По Х.-Р. Яуссу, на этой почве и возникает катарсический эффект, особенным образом отличающий рецептивное переживание реалистического нарратива [Jauss 1977]. Катарсис здесь вызывает идентификация, серьезное, не подлежащее сомнению доверие, установка на практическое использование извлеченного знания. Эта нацеленность на обретение опыта понимания жизни, которую делегирует реалистический текст своему адресату, как раз и обнаруживает его отношение к читателю как субъекту самостоятельного действия, но в будущем, за рамками текста, за пределами акта чтения.

Таким образом, предполагаемый адресат реализма — это практикоориентированный ученик, признающий авторитет и экспертную состоятельность автора. Подобное представление о читателе поддерживают и те автономинации, которыми оперируют авторы-реалисты: «проповедник по будням» (У. Теккерей), «доктор социальных наук» (О. Бальзак), «наблюдатель человеческого сердца» (Ф. Стендаль). Возможно, с этой концепцией адресата и связано исчезновение фамильярного обращения к читателю, характерного для романа XVIII в., о чем писала Н. Т. Пахсарьян в исследовании романа-фельетона XIX в. [Пахсарьян 2004]. По мысли Натальи Тиграновны, имтимизация повествования уступает место отношению к читателю как автономной, неопределенной фигуре, которая в прямой форме больше не приглашается к участию в завершении смысловой стороны произведения. Но, добавим, приглашается к завершению своей реальной истории — на основе опыта чтения текста, который мыслит себя знаковым эквивалентом действительной жизни.

Конечно, все сказанное имеет первостепенное отношение к литературе раннего реализма или литературе, сохранившей его изначальные эстетические установки. В отношении «реализма в высшем смысле» подобная реконструкция не подойдет. Как вряд ли она вообще подойдет для русского реализма, который в отличие от европейского варианта не акцентирует в такой абсолютной форме доминирующую позицию автора-эксперта. Такая реконструкция адекватна, например, для европейских писателей 30—40-х гг. XIX в., которых принято считать первыми реалистами. Более того, это, скорее всего, идеальный проект. И он нашел свое воплощение в классических текстах реалистической парадигмы.

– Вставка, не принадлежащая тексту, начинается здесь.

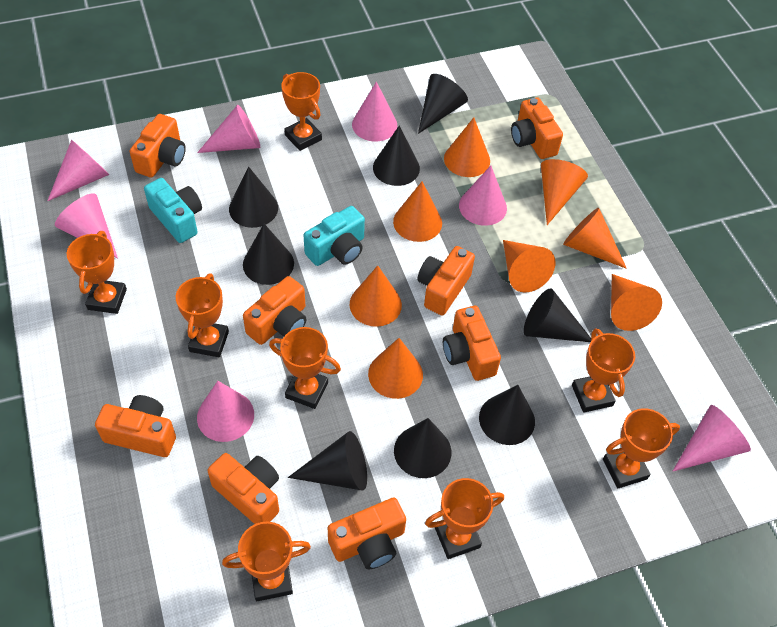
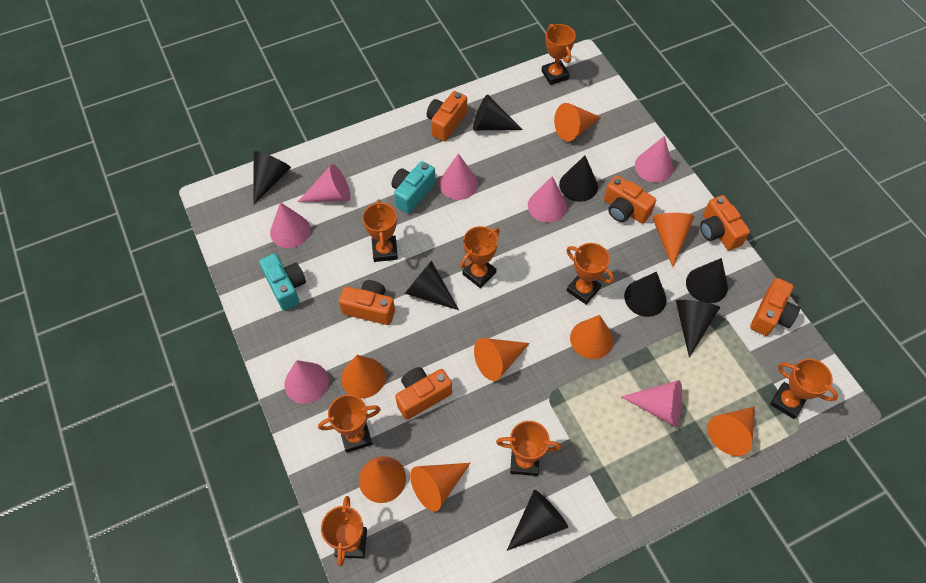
orange camera: 8 -> 6

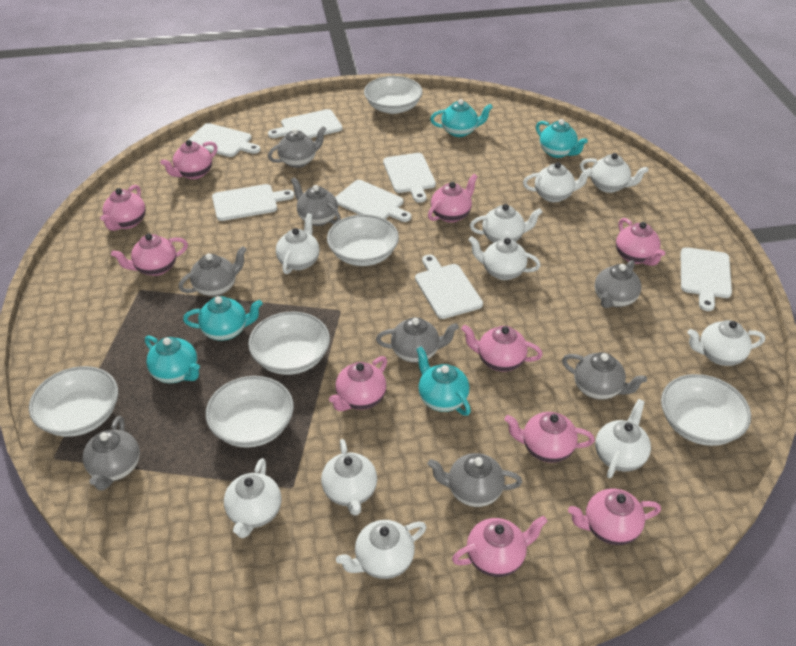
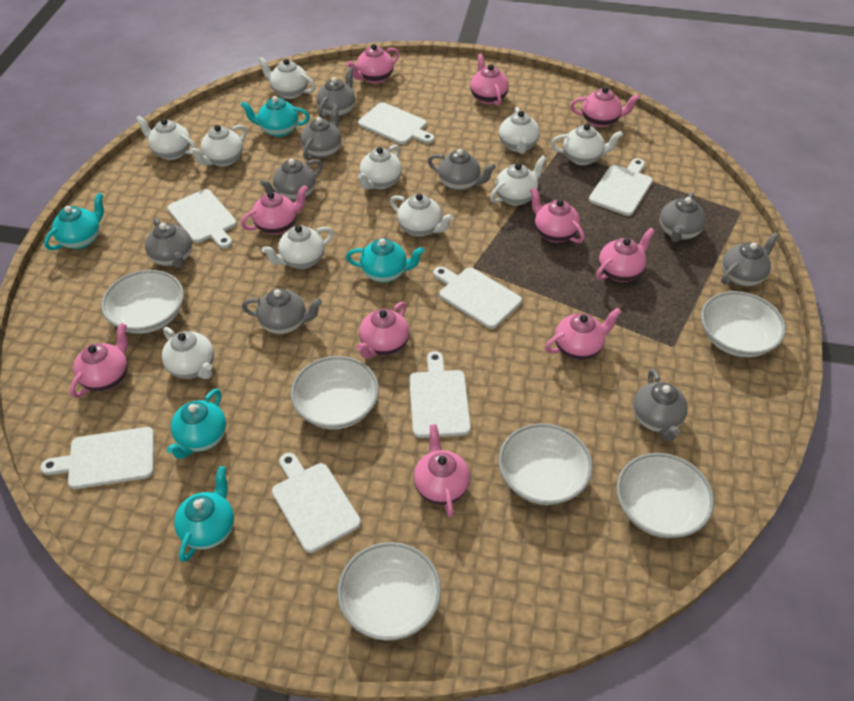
grey teapot: 8 -> 9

При этом интересно (и здесь мы обращаемся ко второму заявленному аспекту), что фактически у всех центральных авторов второй половины XIX в. читатель изображается самым непосредственным образом — в качестве персонажа: у Ф. Стендаля (например, в романах «Ламьель» и «Пармская обитель»), у О. Бальзака (например, в романе «Провинциальная муза»), у П. Мериме (например, в новелле «Двойная ошибка»), у Г. Флобера — в романах «Госпожа Бовари», «Воспитание чувств» и неоконченном «Бувар и Пекюше». Герой всех этих произведений — современник автора и читающий человек. Причем, читает он в соответствии с той рецептивной программой, которая и отличает пакт чтения в реалистической литературе, т. е. соглашаясь на доверие сообщаемому знанию о жизни, идентифицируя себя или свое окружение с литературными героями и инкорпорируя свой читательский опыт в контекст своей реальной жизни. Причем во всех случаях этот проект признается неудачным: поражение терпят все изображенные в литературе реализма читатели, а некоторые из них оплачивают опыт, почерпнутый в литературе, самой жизнью (Ламьель, Жюли де Шаверни, Эмма Бовари).

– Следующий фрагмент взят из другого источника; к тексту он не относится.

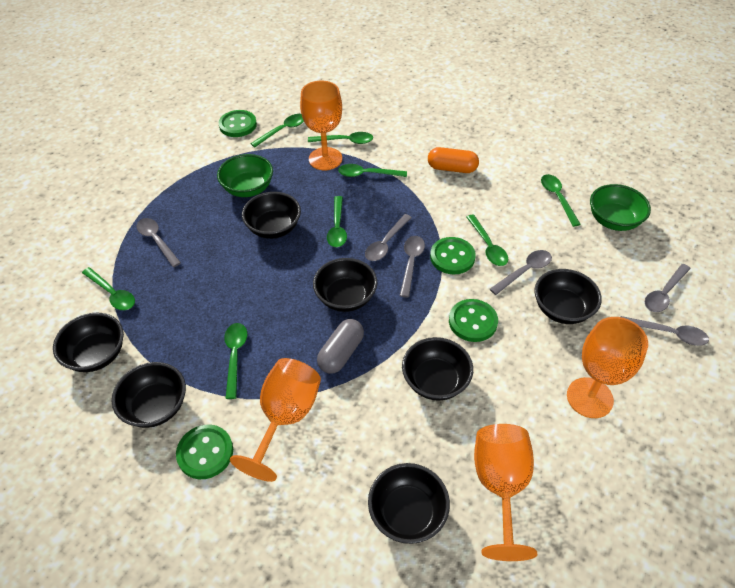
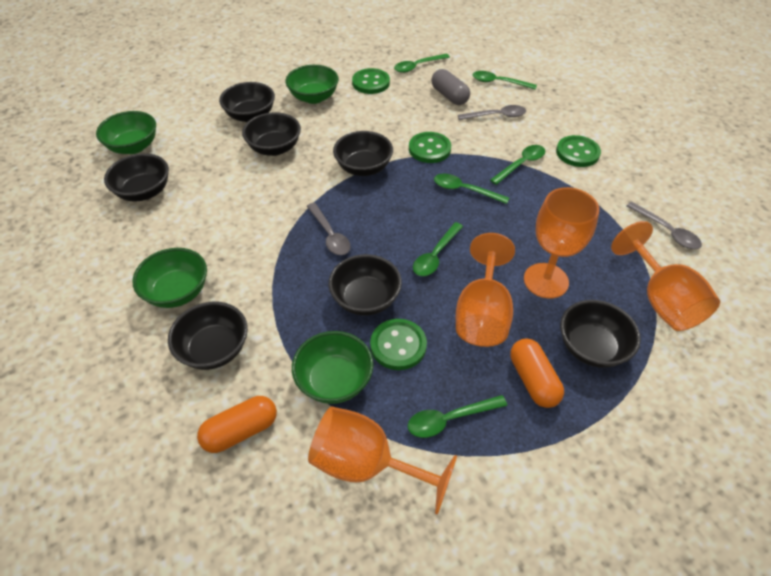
green bowl: 2 -> 4
green spoon: 8 -> 6
grey spoon: 6 -> 3
orange capsule: 1 -> 2

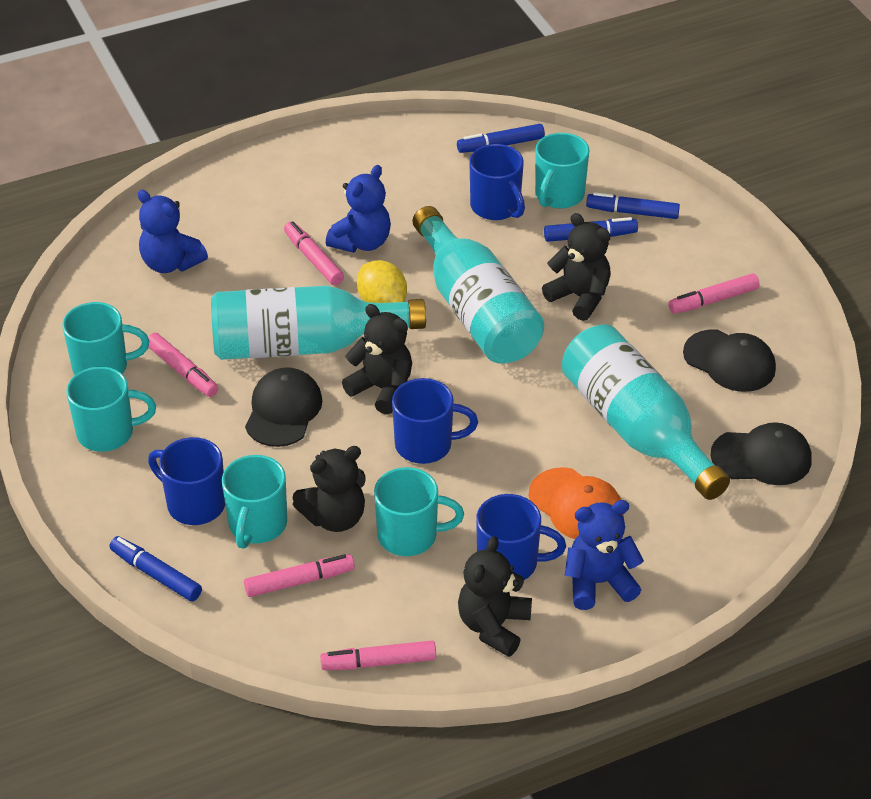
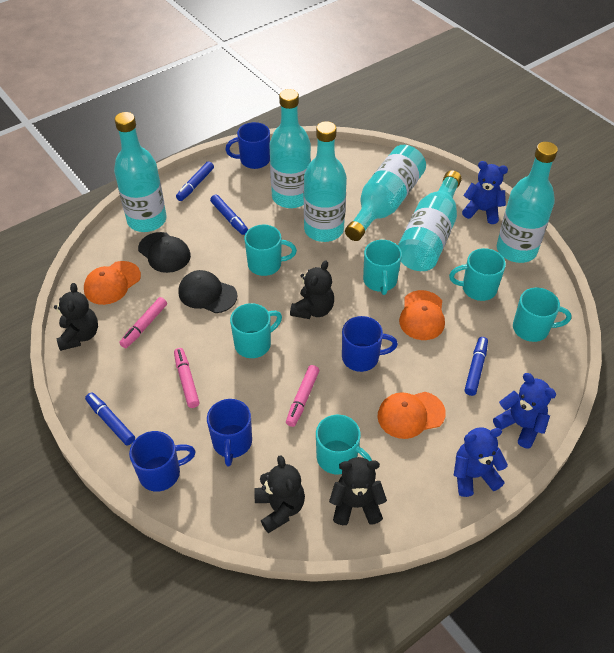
black cap: 3 -> 2
orange cap: 1 -> 3
pink marker: 5 -> 3
turquoise bottle: 3 -> 6
turquoise mug: 5 -> 6
yellow lemon: 1 -> 0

Это наблюдение обнаруживает серьезный парадокс, касающийся отношений между тем, как в этой литературе изображается читающий человек, и тем, какие требования к читателю предъявляет сам реалистический текст. Обозначим его как конфликт между рецепцией, ожидаемой текстом, и рецепцией, изображенной в нем. Изображение читателя в роли персонажа оказывается в очевидном противоречии с закодированной в тексте рецептивной программой, предписывающей реципиенту референтный тип восприятия и опору на литературные модели. Изображенный, как правило, в комической или трагической тональности, читатель не предлагается в качестве образца читателю подразумеваемому. История читающего человека рассказана в реализме так, что подразумеваемый читатель должен отвергнуть ту модель чтения, которая в то же время программируется нарративом.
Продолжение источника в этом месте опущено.